Marcelo Rezende
Por Géssica Brandino (jornalista)
Foto: Vinícius Gorczeski (4º ano/ Metodista)
Marcelo Rezende, repórter da “TV Record” e com mais de quarenta anos de carreira, é conhecido por tocar em feridas sociais. Já investigou de tráfico de armas a corrupção no futebol. Rezende ficou ainda mais conhecido quando entrevistou o motoboy Francisco Assis Pereira, o assassino em série que ficou conhecido como “Maníaco do Parque”, e mostrou o abuso de força da blitz policial no caso da Favela Naval, em Diadema, São Paulo.
Repórter: O que você acha da iniciativa do Congresso, que cria um espaço para pensar e discutir Jornalismo Investigativo?
Marcelo Rezende: A iniciativa é fundamental, porque tem muita gente começando na profissão e isso ajuda a desmistificar a coisa glamourosa que o jornalismo investigativo parece ter. Nós sabemos que esse é um trabalho difícil, complicado e, fundamentalmente, um trabalho onde não é que a sua vida esteja em risco, mas tudo está, até a vida daquele que você vai denunciar.

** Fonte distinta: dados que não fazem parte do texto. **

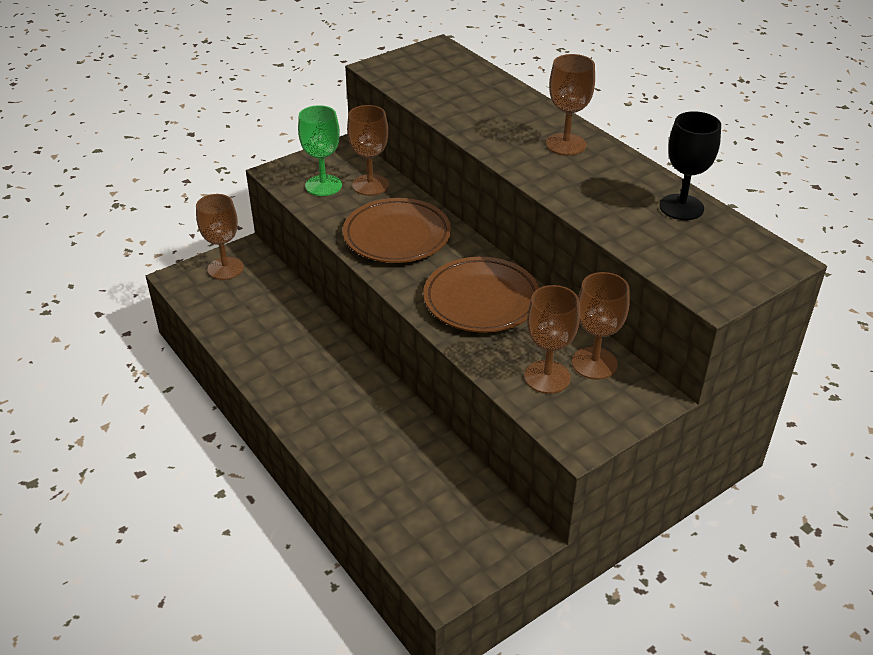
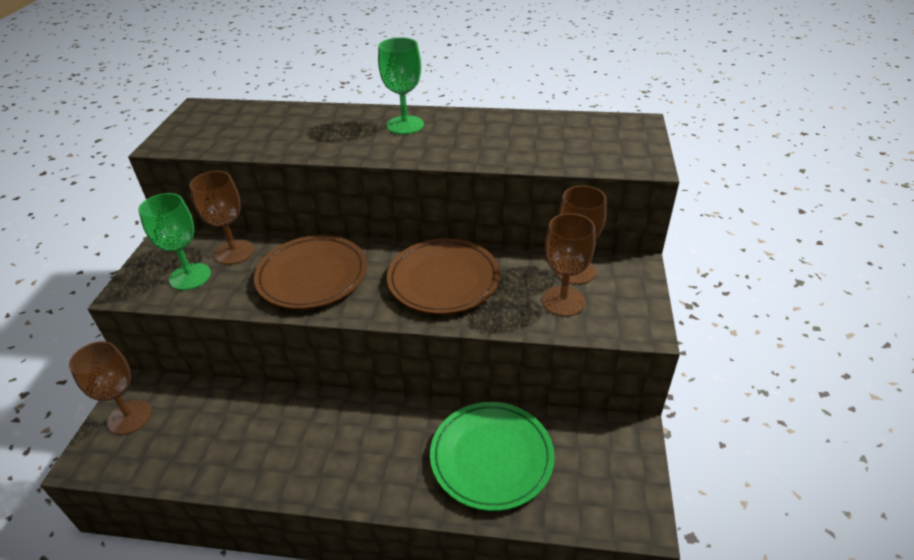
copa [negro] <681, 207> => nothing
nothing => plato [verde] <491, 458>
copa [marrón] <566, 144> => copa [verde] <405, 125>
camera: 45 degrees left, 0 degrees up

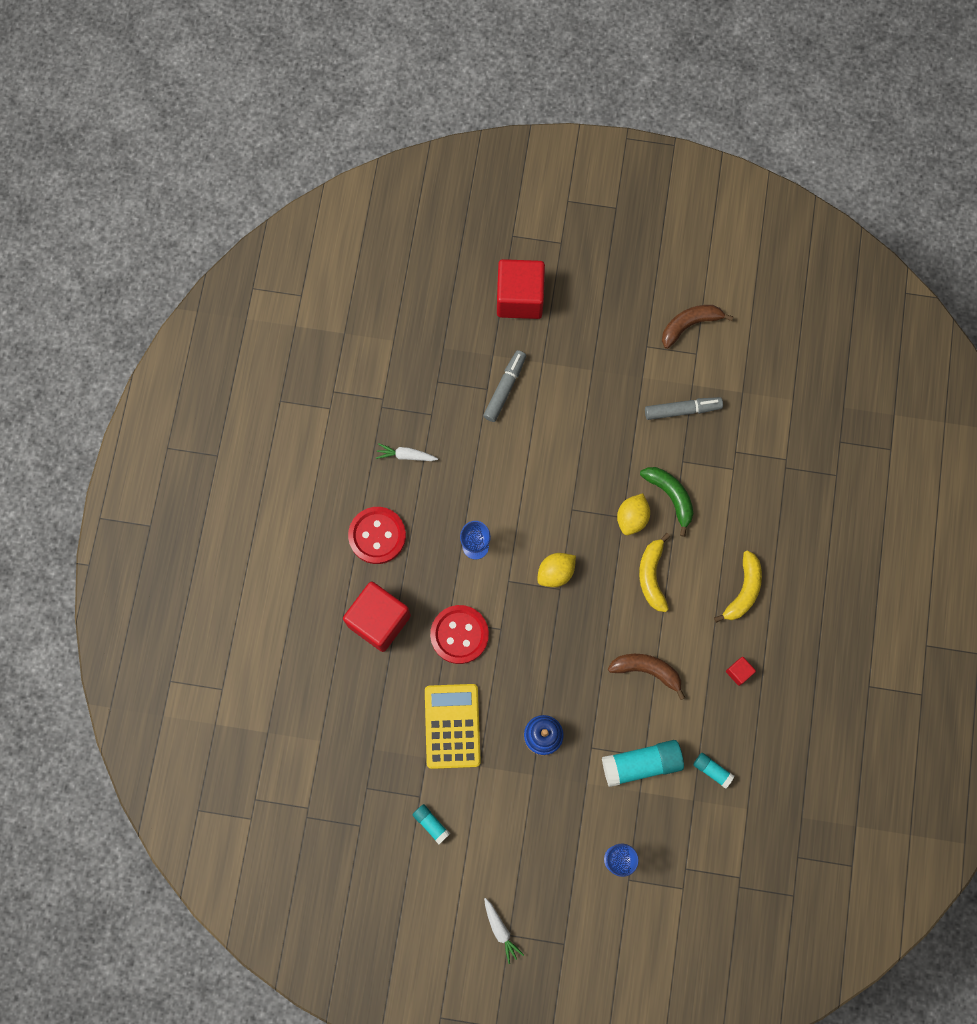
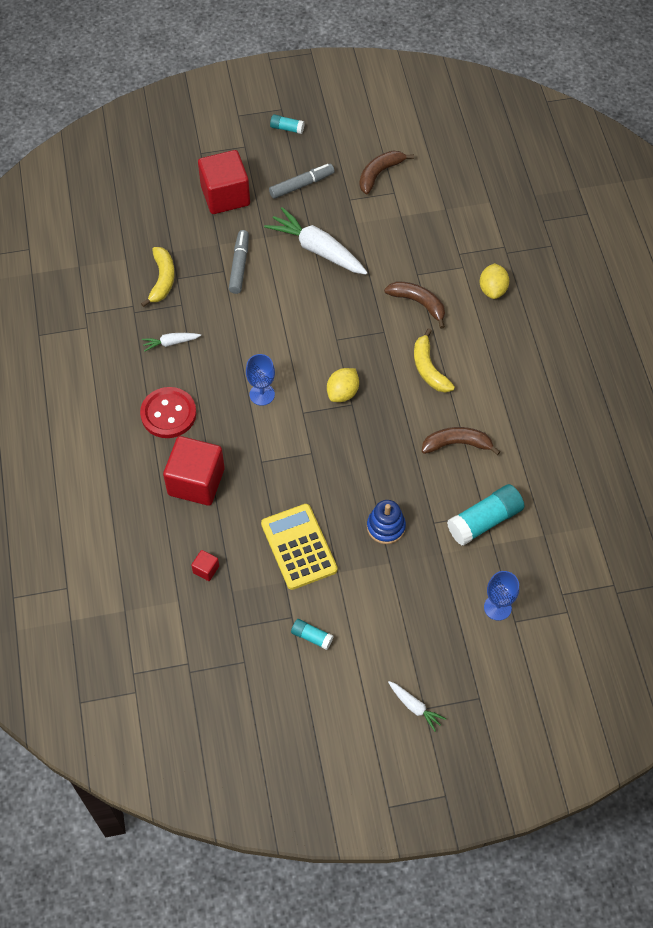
botón [rojo] <459, 635> => nothing
nothing => zanahoria [blanco] <317, 249>
limón [amarillo] <632, 518> => limón [amarillo] <492, 289>, relocated
rotulador [gris] <682, 410> => rotulador [gris] <301, 185>, relocated
barra de pegamento [turquesa] <712, 770> => barra de pegamento [turquesa] <287, 128>, relocated
plátano [amarillo] <743, 590> => plátano [amarillo] <162, 280>, relocated
cubo [rojo] <738, 672> => cubo [rojo] <206, 569>, relocated
plátano [verde] <670, 496> => plátano [marrón] <418, 303>
camera: 20 degrees left, 15 degrees down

É um trabalho longo e que as empresas nem sempre têm capacidade financeira de manter. Você tem que manter um repórter, quando é televisão é pior, porque tem que manter uma equipe inteira, durante meses, aparentemente sem fazer nada.
Repórter: O que você acha que um jornalista que deseja seguir a área de investigação deve ter?
M.R: Ele tem que ter um grande poder à frustração. Saber quando parar a investigação quando as coisas não se casam. Aí se sofre muito, porque você imagina que está no caminho certo e, de repente, perdeu meses e o caminho era outro. Então, trabalhar com a frustração é fundamental para quem quer seguir por esse caminho.
Você que já está nesse caminho há muito. O que te move e faz seguir dentro do jornalismo investigativo?
M.R: Olha… isso brotou na minha vida de maneira natural. Eu nunca pensei em fazer isso, assim como eu nunca pensei em ser jornalista. Meu projeto de vida era ser mecânico. Eu tinha outra ideia para mim. Casualmente, entrei numa redação de jornal. Fui ajudar um sujeito, ele era diretor do jornal, me convidou e eu fiquei. Eu tinha 17 anos de idade. Acredito que o que me move e me faz permanecer é o fato de acreditar que este é um trabalho de utilidade pública. A gente trabalha para tentar melhorar a sociedade, não nós, jornalistas investigativos, mas o conjunto todo daquilo que apresentamos, seja judiciário ou policial, todos trabalhando para melhorar a sociedade. Acho que isso é quase uma missão.